En esta novela van a tener mucho protagonismo esos tres amigos que se reencuentran después de muchos años. Tres amigos sobre los que vamos a sospechar a lo largo de toda la novela. Tres amigos que esconden muchos secretos de la infancia, secretos que han condicionado toda su vida. Secretos que quieren que sigan así, secretos. Cada personaje va a tener un gran protagonismo en la novela y están descritos con mucho mimo, con mucho esmero.

Me ha encantado también conocer al inspector Monfort. Aunque no he leído las novelas anteriores , no me ha hecho falta para que este personaje me conquiste por completo, por su forma de ser, de actuar, de investigar. También me ha gustado mucho conocer a la subinspectora Silvia Redó y al policía gaditano Robert, quienes tienen una relación bastante especial. Además, Robert le da un toque de humor a la novela que esta agradece mucho. Además, uno de los grandes aciertos de la novela es que no le hace falta excesivas descripciones para que conozcamos bien a todos y  a cada uno de los protagonistas, lo que hace que el ritmo de la novela no decaiga en ningún momento.
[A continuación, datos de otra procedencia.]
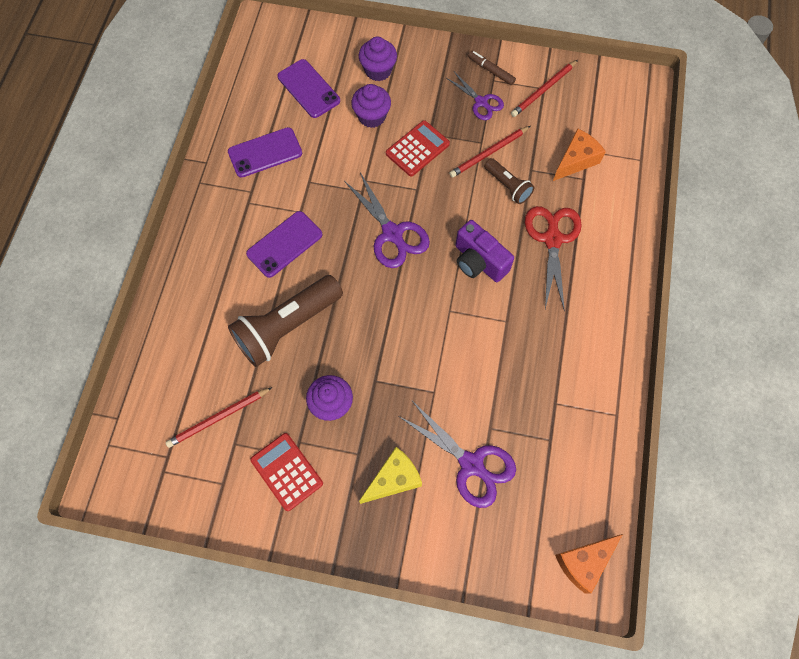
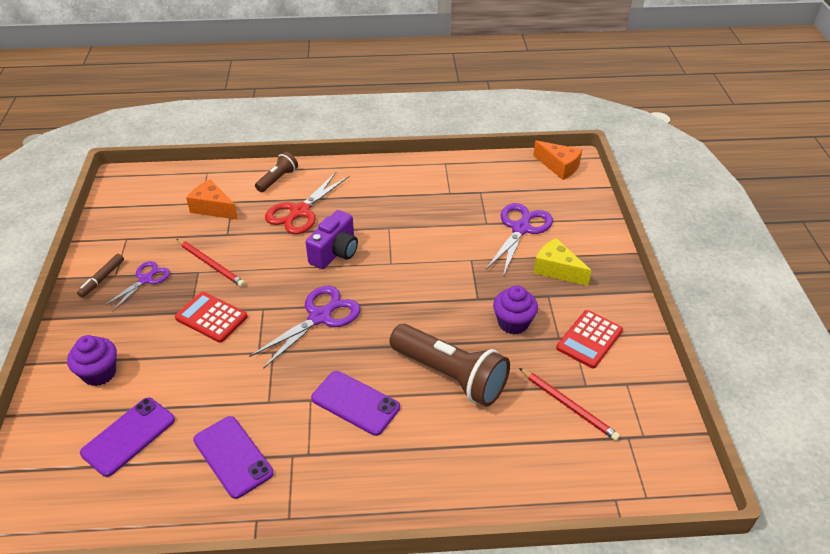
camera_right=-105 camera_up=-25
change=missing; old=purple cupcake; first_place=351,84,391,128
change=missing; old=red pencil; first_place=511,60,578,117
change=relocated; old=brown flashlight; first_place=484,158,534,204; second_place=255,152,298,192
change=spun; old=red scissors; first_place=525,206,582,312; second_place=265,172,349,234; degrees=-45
Y me ha gustado también el paseo que Julio César Cano nos hace dar por Castellón, la otra gran protagonista de la novela. Por sus calles, por sus bares, por su teatro… Y con igual maestría nos lleva en algunos capítulos a Santiago de Compostela.

Y como siempre que disfruto mucho de una novela, siento que me quedo corta con esta reseña. Y es que he estado enganchada a esta historia de principio a fin. El autor poco a poco ha ido dándonos las piezas de este puzzle reservándose la última hasta el final, regalándonos así una historia perfectamente rematada a la que no le sobra ni le falta nada. Eso sí, el final me ha dejado con un nudo en la garganta… Una novela absolutamente recomendable.